The 1943 Duke Blue Devils football team was an American football team that represented Duke University as a member of the Southern Conference during the 1943 college football season. In its second season under head coach Eddie Cameron, the team compiled an 8–1 record (4–0 against conference opponents), won the conference championship, was ranked No. 7 in the final AP Poll, and outscored opponents by a total of 335 to 34.

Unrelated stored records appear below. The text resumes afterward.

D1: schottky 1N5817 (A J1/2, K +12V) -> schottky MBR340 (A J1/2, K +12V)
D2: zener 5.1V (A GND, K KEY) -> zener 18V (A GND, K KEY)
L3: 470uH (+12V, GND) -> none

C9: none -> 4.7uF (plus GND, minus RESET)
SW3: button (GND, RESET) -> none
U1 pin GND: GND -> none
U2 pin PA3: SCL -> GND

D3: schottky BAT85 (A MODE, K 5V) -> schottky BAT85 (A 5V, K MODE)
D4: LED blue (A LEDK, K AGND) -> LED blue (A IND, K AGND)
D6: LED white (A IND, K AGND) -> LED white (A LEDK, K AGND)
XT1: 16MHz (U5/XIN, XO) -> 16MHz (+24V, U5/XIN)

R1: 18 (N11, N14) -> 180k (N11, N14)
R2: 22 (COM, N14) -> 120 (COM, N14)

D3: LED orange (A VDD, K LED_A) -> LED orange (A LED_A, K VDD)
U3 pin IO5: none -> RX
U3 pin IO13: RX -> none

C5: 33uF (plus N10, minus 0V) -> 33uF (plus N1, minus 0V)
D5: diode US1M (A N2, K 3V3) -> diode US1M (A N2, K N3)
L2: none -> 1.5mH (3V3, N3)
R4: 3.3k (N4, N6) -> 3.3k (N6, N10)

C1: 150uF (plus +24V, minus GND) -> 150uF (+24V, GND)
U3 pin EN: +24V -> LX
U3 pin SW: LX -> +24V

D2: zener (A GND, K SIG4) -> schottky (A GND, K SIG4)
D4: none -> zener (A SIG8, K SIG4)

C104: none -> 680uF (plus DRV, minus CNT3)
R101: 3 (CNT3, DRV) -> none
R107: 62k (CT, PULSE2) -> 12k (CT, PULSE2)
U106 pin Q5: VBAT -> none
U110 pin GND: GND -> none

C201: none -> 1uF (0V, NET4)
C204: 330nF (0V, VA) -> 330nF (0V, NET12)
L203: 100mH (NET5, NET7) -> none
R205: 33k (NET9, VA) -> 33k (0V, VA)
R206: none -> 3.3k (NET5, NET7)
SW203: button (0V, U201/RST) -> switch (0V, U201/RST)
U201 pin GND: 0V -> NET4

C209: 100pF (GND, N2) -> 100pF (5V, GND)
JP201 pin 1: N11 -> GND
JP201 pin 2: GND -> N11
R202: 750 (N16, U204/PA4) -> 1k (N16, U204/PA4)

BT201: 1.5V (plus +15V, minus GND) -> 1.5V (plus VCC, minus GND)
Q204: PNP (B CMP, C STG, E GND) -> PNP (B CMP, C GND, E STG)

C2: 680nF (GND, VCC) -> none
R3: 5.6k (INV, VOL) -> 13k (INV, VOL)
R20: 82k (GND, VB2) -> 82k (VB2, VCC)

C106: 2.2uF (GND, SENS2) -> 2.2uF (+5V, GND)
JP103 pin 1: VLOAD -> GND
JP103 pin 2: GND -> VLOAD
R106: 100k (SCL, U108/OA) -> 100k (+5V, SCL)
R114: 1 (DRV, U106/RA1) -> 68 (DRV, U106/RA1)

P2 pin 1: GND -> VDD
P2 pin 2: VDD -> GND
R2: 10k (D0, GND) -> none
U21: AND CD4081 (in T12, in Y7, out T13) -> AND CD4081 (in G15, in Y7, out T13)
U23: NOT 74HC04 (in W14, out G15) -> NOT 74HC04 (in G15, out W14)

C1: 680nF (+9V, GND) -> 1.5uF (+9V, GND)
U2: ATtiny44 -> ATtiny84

The team ranked first among the nation's 76 major college teams in both scoring offense (37.2 points per game) and scoring defense (3.8 points per game).

In the final Litkenhous Ratings, Duke ranked fourth among the nation's college and service teams with a rating of 118.3.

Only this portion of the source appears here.